Self-Supervised Learning: First Principles
Visual: SSL objective decision map covering contrastive, bootstrap/DINO, masked autoencoding, and JEPA with AV evaluation handoff.
Scope
Self-supervised learning (SSL) trains useful representations from unlabeled data by creating supervision from the data itself. This note covers the main SSL families behind modern vision and AV perception: contrastive learning, bootstrap/Siamese learning, self-distillation, masked autoencoding, and JEPA-style latent prediction. It complements the driving-specific survey in 30-autonomy-stack/perception/overview/self-supervised-pretraining-driving.md and the JEPA-focused note jepa-latent-predictive-learning.md.
1. Why SSL Matters for AVs
AV systems produce enormous unlabeled data streams:
- Camera video.
- LiDAR point clouds.
- Radar returns.
- Ego motion and control logs.
- Map changes.
- Occupancy grids and tracking histories.
Labels are expensive, especially for airside operations where object classes differ from road datasets. SSL turns raw logs into pre-training data. The goal is not to solve the final task directly. The goal is to learn features that make detection, segmentation, tracking, mapping, forecasting, and planning cheaper to train and more robust.
2. The General Recipe
Every SSL method defines:
- Two or more views of the same underlying scene.
- A prediction or matching task between those views.

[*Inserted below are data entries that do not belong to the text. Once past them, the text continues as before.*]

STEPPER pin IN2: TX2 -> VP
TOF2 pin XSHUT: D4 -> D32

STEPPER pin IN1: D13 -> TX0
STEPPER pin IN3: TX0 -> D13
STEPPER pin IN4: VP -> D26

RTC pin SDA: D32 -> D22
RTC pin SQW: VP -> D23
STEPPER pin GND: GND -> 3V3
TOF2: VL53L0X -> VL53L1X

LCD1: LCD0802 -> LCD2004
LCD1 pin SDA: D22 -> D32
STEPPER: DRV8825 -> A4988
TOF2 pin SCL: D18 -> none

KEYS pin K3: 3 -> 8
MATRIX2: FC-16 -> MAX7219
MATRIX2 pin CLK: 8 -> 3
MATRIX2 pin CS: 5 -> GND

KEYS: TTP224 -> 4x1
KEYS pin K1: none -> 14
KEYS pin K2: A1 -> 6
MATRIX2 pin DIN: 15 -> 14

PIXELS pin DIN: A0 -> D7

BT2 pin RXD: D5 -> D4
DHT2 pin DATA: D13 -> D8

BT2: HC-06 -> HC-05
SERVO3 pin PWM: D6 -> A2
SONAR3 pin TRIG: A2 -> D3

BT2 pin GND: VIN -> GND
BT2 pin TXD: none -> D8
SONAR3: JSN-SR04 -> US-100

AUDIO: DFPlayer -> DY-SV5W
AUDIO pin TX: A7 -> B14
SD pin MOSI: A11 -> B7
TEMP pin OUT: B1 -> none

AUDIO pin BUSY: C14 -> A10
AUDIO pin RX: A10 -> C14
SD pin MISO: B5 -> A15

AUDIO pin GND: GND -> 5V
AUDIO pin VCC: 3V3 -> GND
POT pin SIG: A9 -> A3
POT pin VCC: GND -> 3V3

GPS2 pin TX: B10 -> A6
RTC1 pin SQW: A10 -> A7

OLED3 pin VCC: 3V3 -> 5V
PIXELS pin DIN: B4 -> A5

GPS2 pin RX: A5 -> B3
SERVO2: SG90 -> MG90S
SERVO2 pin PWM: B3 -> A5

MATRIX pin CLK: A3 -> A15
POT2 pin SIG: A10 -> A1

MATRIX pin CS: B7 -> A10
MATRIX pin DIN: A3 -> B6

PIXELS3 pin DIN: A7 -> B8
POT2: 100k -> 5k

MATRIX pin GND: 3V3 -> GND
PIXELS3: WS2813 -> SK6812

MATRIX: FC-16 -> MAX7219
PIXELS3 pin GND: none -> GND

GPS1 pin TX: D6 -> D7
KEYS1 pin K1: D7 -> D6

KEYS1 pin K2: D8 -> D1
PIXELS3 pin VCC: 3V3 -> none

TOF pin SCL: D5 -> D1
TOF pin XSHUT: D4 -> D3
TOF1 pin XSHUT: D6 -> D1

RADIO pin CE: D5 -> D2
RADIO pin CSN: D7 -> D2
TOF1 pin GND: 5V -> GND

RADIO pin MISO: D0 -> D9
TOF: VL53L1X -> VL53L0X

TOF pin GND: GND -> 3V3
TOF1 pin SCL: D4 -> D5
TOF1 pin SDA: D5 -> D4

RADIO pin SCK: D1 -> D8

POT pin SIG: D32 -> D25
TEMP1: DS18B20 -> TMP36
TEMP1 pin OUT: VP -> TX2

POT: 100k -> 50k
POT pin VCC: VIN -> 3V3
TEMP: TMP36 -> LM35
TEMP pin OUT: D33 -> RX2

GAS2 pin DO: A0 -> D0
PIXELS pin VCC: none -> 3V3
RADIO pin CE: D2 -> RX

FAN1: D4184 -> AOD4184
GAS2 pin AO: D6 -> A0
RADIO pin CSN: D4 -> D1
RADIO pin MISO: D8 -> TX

- A collapse-prevention mechanism.
- A downstream evaluation protocol.
Examples:
Image SSL:
crop A and crop B of the same image should have related embeddings.
MAE:
visible patches should reconstruct masked patches.
JEPA:
visible context should predict target embeddings, not pixels.
LiDAR-camera distillation:
a 3D point feature should align with the image feature at its projection.
Temporal SSL:
past scene embeddings should predict future scene embeddings.3. Contrastive Learning
Contrastive learning pulls positive pairs together and pushes negative pairs apart. SimCLR is the clean reference framework.
For a batch of views, the InfoNCE loss encourages each query to identify its positive among many negatives:
loss_i = -log exp(sim(q_i, k_i) / tau) /
sum_j exp(sim(q_i, k_j) / tau)Where:
simis usually cosine similarity.tauis a temperature.k_iis the positive view.- Other batch items are negatives.
SimCLR showed that augmentation composition, nonlinear projection heads, large batches, and longer training are central to strong contrastive features.
AV Interpretation
Positive pairs can be:
- Two crops of the same camera image.
- Two augmented LiDAR scans.
- A LiDAR point and its projected camera patch.
- The same map cell observed by different traversals.
- The same place under different weather or lighting.
Negatives must be chosen carefully. In mapping, two different frames may show the same physical place. Treating them as negatives can damage place invariance.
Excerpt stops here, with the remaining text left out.